Axios breathlessly reported the same thing:

But if you thought that sounded like BS, you were right. Here’s Philp Bump at the Washington Post taking a sledgehammer to the study:

Do read his entire analysis, but here’s the conclusion:

It’s important to note that, on its face, the idea that 25,000 retweets could drive national political polls by a percentage point seems highly unlikely. Over the course of the 2016 election, there were 75 million tweets directly related to the election itself. If only 1 percent of those were retweeted 10 times, that means that the 25,000 retweets are fitting into a flood of 75 million original and 7.5 million retweeted tweets. It means, in other words, that the requisite 25,000 retweets make up 0.03 percent of all of that Twitter activity.

(To give a sense of scale: A study by Symantec found fewer than 120,000 tweets and retweets of IRA tweets in October 2016.)

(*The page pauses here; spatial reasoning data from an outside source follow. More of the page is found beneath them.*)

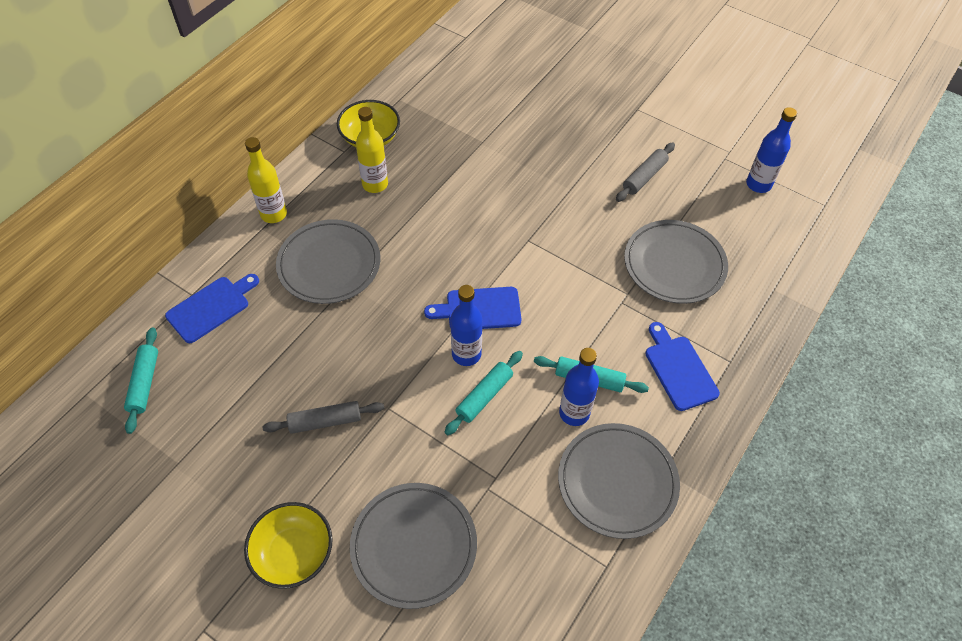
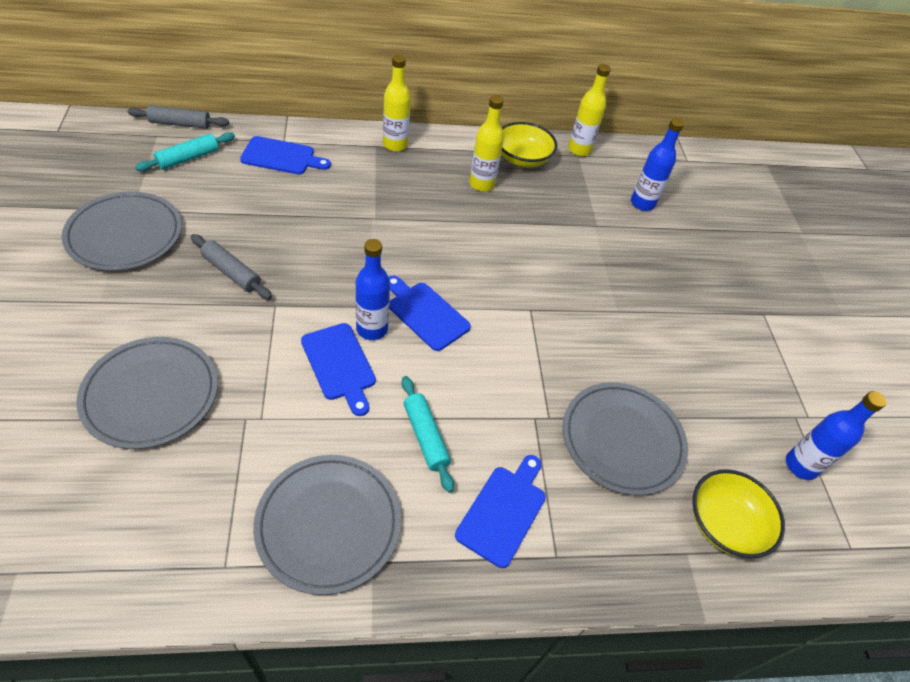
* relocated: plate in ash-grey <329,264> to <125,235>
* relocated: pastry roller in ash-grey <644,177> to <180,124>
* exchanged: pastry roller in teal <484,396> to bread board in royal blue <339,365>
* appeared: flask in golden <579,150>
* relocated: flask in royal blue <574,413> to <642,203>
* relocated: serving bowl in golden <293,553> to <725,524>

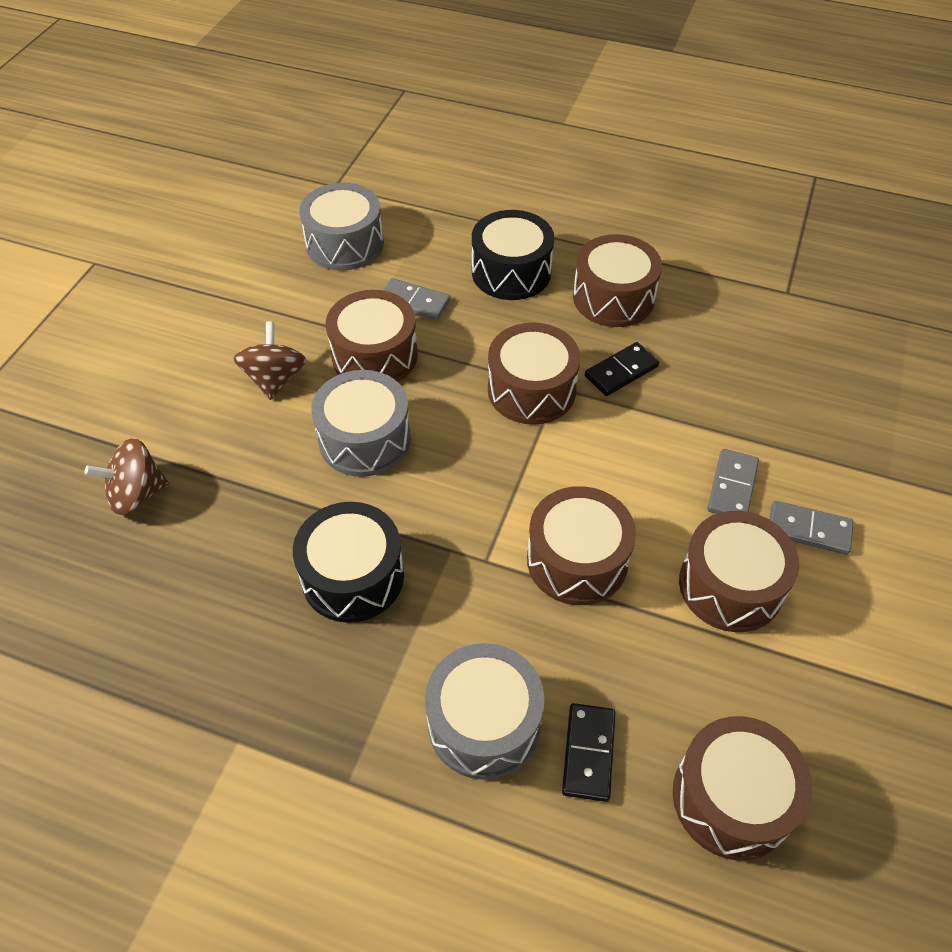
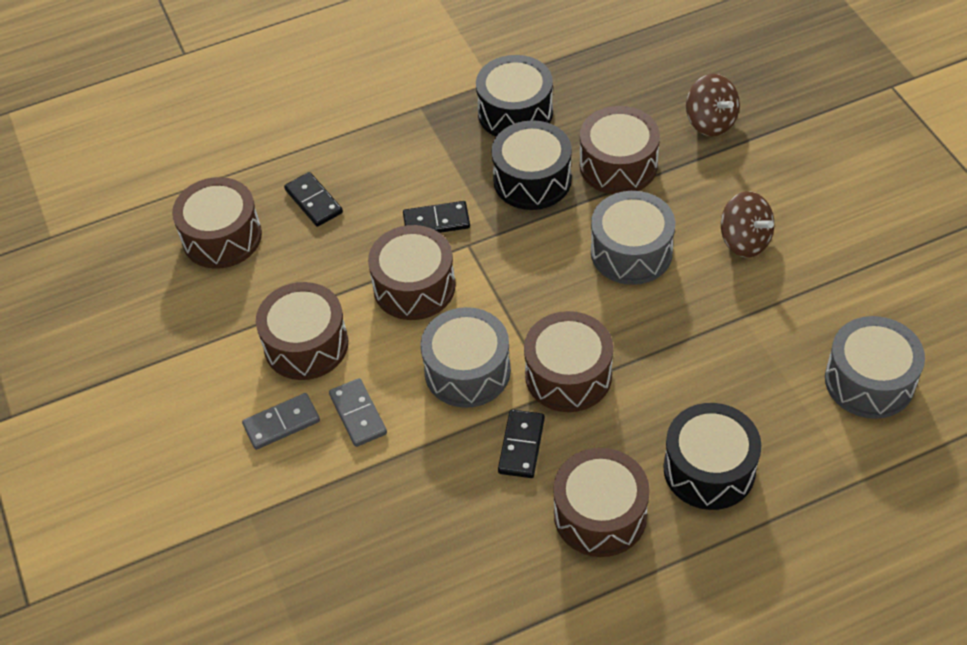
* appeared: domino tile in jet-black <436,221>
* relocated: snare drum in ash-grey <484,723> to <467,371>
* appeared: snare drum in jet-black <515,112>
* relocated: snare drum in brown <374,355> to <618,165>
* spun: whirligig in brown <137,494> = <710,122> 120 degrees clockwise
* missing: domino tile in ash-grey <414,302>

That’s only for election-related tweets, mind you. Most of the IRA tweets (like most of their Facebook ads) were qualitatively something else. For example, the tweet that received the most retweets among those offered by the IRA before the election was one from a troll posing as a liberal black woman showing a video of a woman accompanied by text, noting “the pain in her voice.” It’s not clear what the video was (Twitter removed all of the trolls’ content), but it appears to have been part of the effort to stoke division by highlighting issues of race.

If the 97,498 retweets it received all came in the same week, would this have spurred a three-plus-point rise in Trump’s polls? Or would other most-retweeted tweets, several of which similarly focused on issues of painful black experiences in the United States?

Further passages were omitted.